Drew Kinchen: Where did you go to grammar school? Did you stay on the island?
Jack Kinchen: I was schooled in France. I played soccer over there, yeah.
Annette Kinchen: Yeah, he was good at soccer.
Jack: I was schooled in England also; I had never seen the game of cricket before. They put me on a team and I don’t know how, but I made it to varsity! [Laughs] Cricket! Pow! But soccer, oh yeah, that was my game. Nobody could take the place of me, my baby, oh no. I would have played soccer twenty-four hours a day.

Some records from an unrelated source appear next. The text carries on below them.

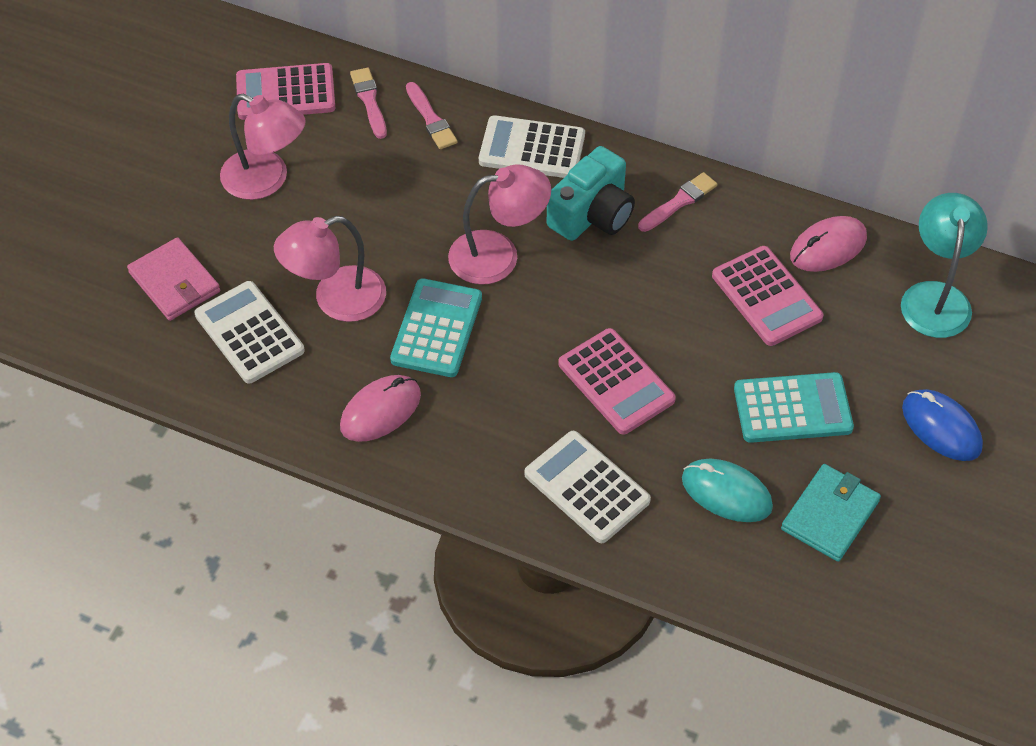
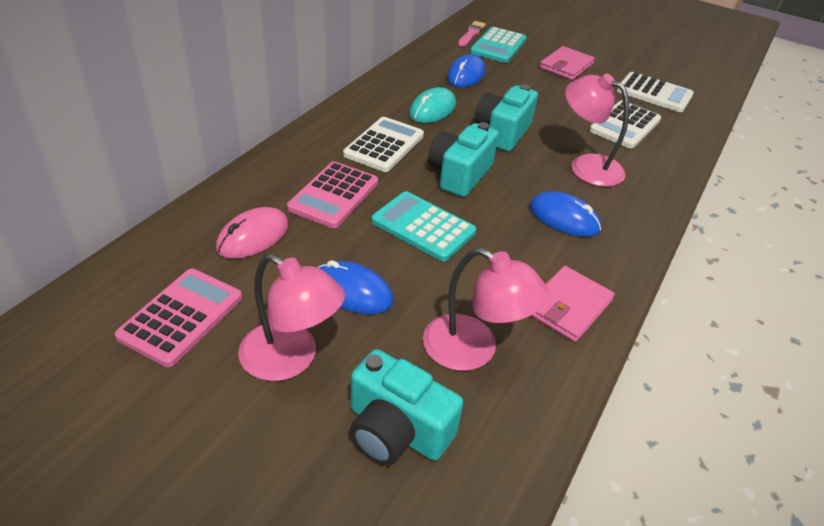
blue mouse: 1 -> 3
pink brush: 3 -> 1
pink calculator: 3 -> 2
pink mouse: 2 -> 1
pink wallet: 1 -> 2
turquoise camera: 1 -> 3
turquoise lamp: 1 -> 0
turquoise wallet: 1 -> 0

Drew: I always heard you were very good.
Jack: Oh yeah, I was drafted. [for the French national team], but ehh, the war came up. If it hadn’t been the war, I would have stayed in France and played soccer. I would have become a doctor. The war, the war. History decided other [things] for me.

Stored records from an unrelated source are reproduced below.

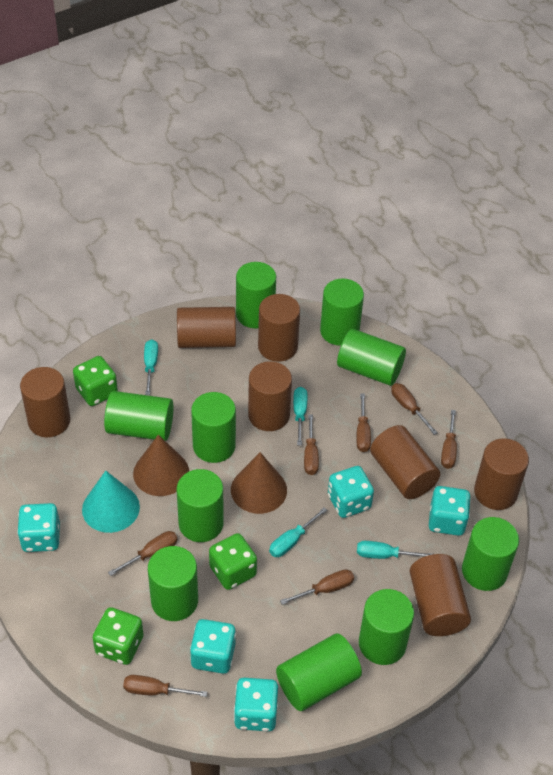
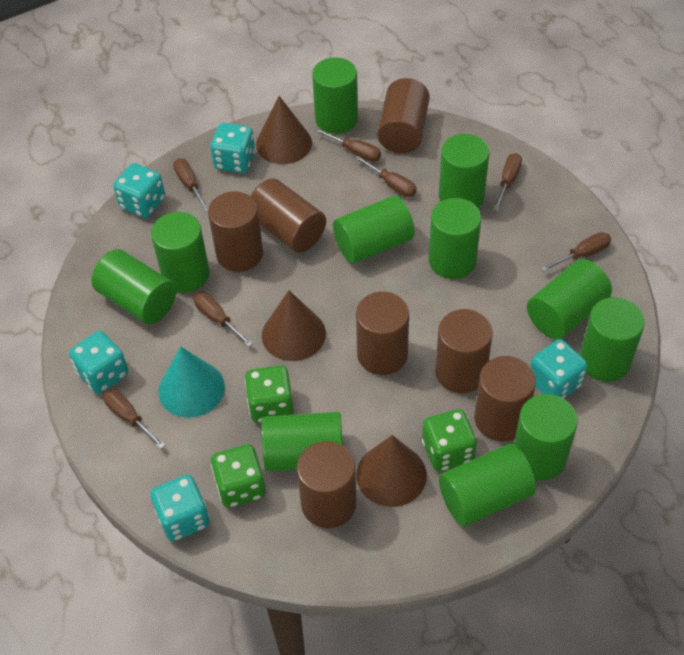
brown cone: 2 -> 3
green cylinder: 10 -> 11
turquoise screwdriver: 4 -> 0

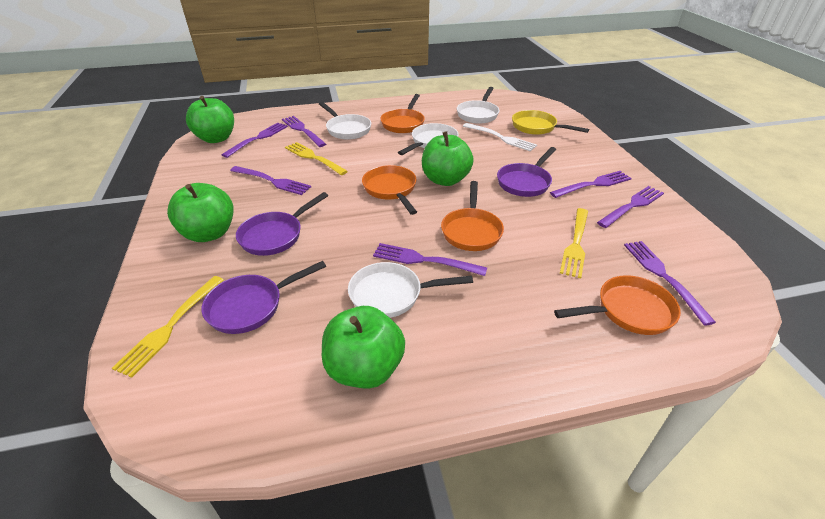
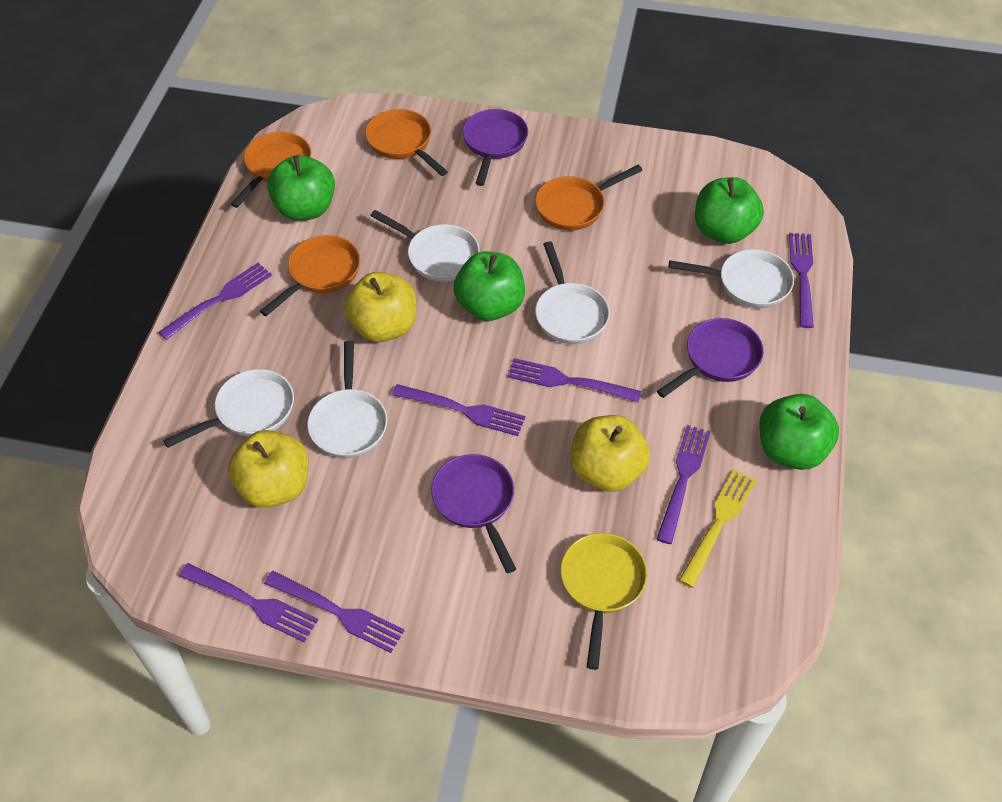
white fork: 1 -> 0
white pan: 4 -> 5
yellow apple: 0 -> 3
yellow fork: 3 -> 1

Annette: A doctor? [Shakes her head no] Well, no, I shouldn’t say that! [Laughter]
Drew: What about your story, Meme?
Annette: We were on the same island. We met at a surprise party. We got together, got married, and decided to come here in America. And I was very scared, because I never travelled.
Drew: After you were born on the island you never left until you came to America?
Annette: Uh-huh. But I was curious; I came over here and was very scared. I couldn’t speak the language and I had to adapt. And it was very difficult.
Jack: America was a big country, but I was used to a big country. I was in France, France isn’t that big but..
Drew: But you had been all across Europe.
Jack: Oh yeah, so I was drawn. Matter of fact, I wanted my father to let me go to America sooner, but he wouldn’t let me. He had three sons. One was killed and one was a prisoner of war, so he said please stay with me.
I stayed with him. A year after he died, exactly, I came here. You know how difficult it was for me? Me!? Jack Bunel. To come and get a permit to come to this country, we had connections with Ford, with Pan-American and it still took me a year to get in. Now is not the same.